If you aren’t, then the Intelligence Community isn’t doing its goddamned job.

 

"@FoxNews from multiple sources: 'There was electronic surveillance of Trump, and people close to Trump. This is unprecedented.' @FBI"

These people should be monitored.

If you contact our adversaries, then you should be monitored too.

Let me repeat that: If you contact our adversaries, then you get monitored too, even if only incidentally. 

Trump is right, it is unprecedented that so many people near a presidential candidate and president elect were monitored.

Because it’s unprecedented that so many people near Trump were in contact with our adversaries.

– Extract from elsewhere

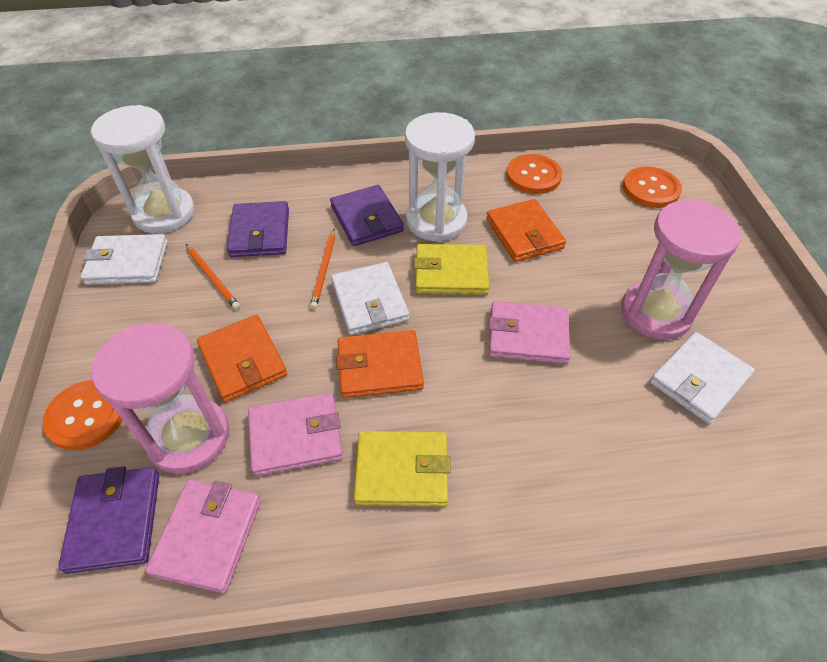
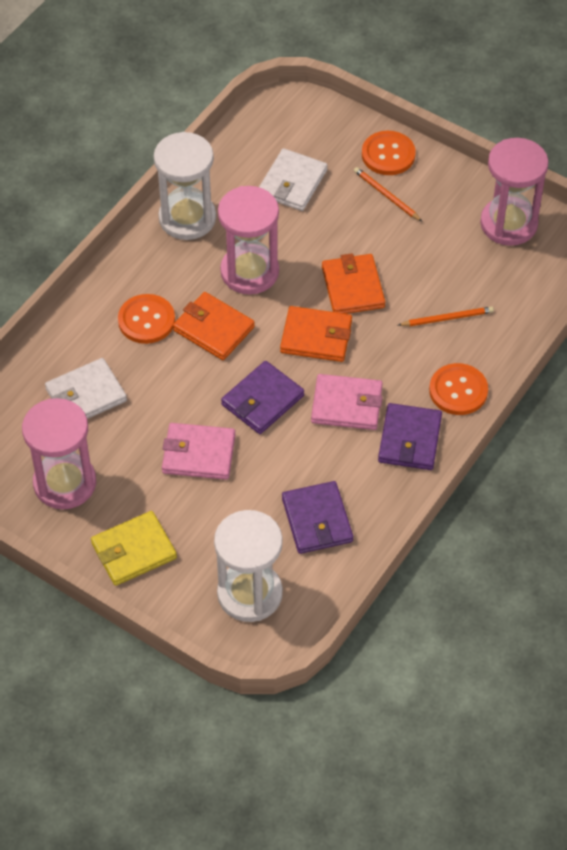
pink hourglass: 2 -> 3
pink wallet: 3 -> 2
white wallet: 3 -> 2
yellow wallet: 2 -> 1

What is unprecedented here is that so many people so close to the President of the United States have so many ties to foreign power brokers and were therefore caught up in intelligence collection.

It is unprecedented that so many people so close to Donald Trump have been in the employment of foreign agents and foreign governments and foreign adversaries.

And it is unprecedented that not a single day goes by where we don’t learn of yet another adversarial foreign connection to this administration.

Once is happenstance.

Twice is coincidence.

Three times is … well, there are no coincidences in intelligence work.

Perhaps it is innocent.

Yes, perhaps it is. That is a possibility – increasingly unlikely but still possible.

But if we don’t look, we will never know for certain.